There’s no denying that the 2021 Toyota 4Runner is one of the most rugged SUVs out there. Its body-on-frame construction and long list of off-road features have made it a favorite among many, and for a pretty long time. But there are consequences to be had because of its rugged nature. Because, unfortunately for the 2021 Toyota 4Runner, it isn’t very enjoyable to drive. 

a trail edition 4runner SUV off-road in some hilly countryside
2021 4Runner Trail Edition | Toyota

What comes under the hood of the 2021 Toyota 4Runner

Standard under the hood of the 2021 Toyota 4Runner is a 270-hp 4.0-liter V6 engine. Teamed with a five-speed automatic transmission, this year’s model comes standard with rear-wheel drive. This year’s new Toyota 4Runner is also available with all-wheel drive. Unfortunately, only the Limited model gets you full-time all-wheel drive. 

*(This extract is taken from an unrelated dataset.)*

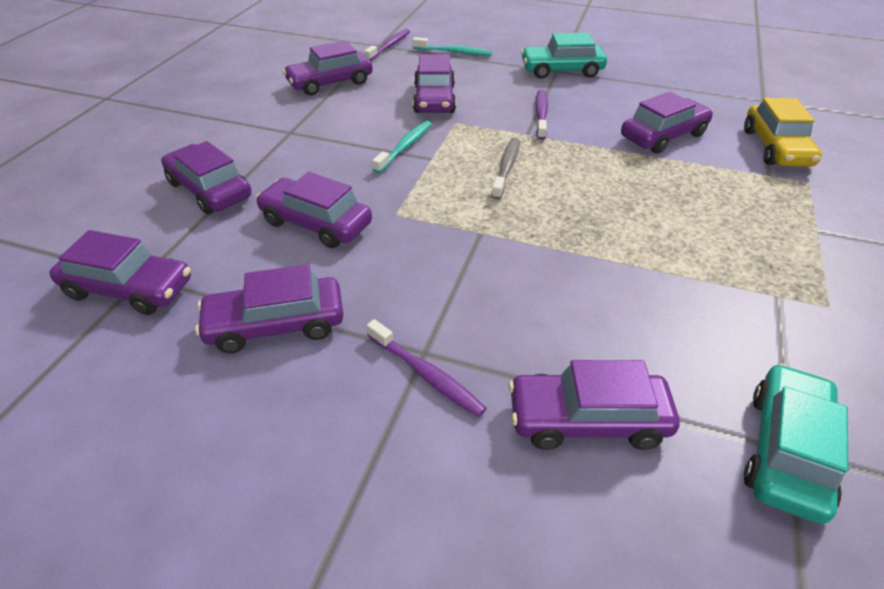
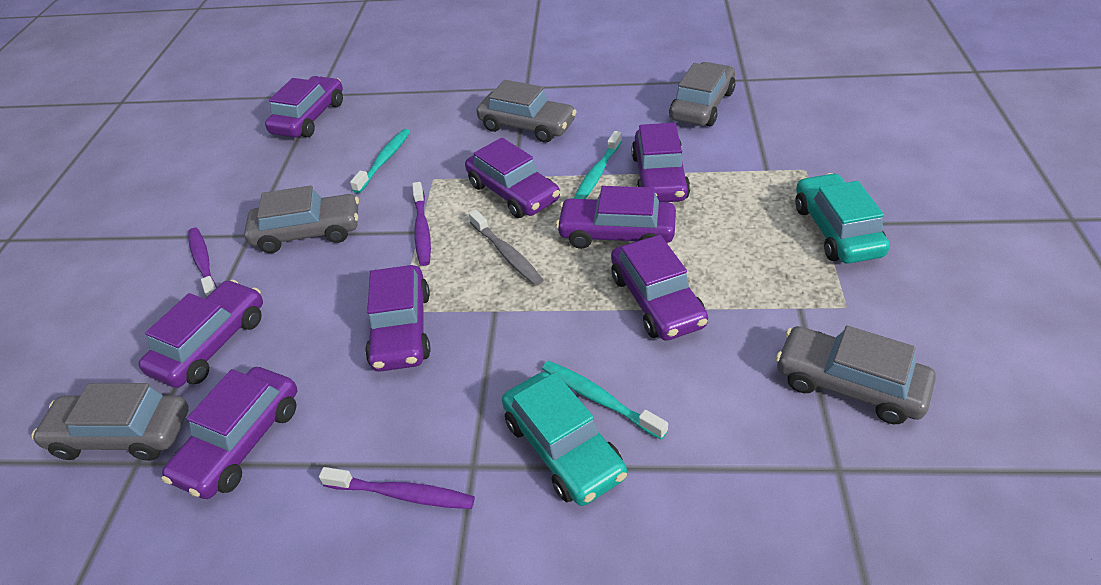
grey car: 0 -> 5
turquoise toothbrush: 2 -> 3
yellow car: 1 -> 0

Driving the 2021 Toyota 4Runner 

As Consumer Reports so aptly put it, this year’s Toyota 4Runner is good for off-roading but not for much else. Its body motions are constant and, according to Consumer Reports, even mild braking results in the SUV taking a noticeable nosedive. Handling is clumsy too. 

Round a corner and Consumer Reports says that you’ll notice the body of this year’s 4Runner leans considerably. Take it on the highway and you may find yourself bobbing back and forth. As for steering? Consumer Reports says that it feels vague enough that it might as well be disconnected from the road.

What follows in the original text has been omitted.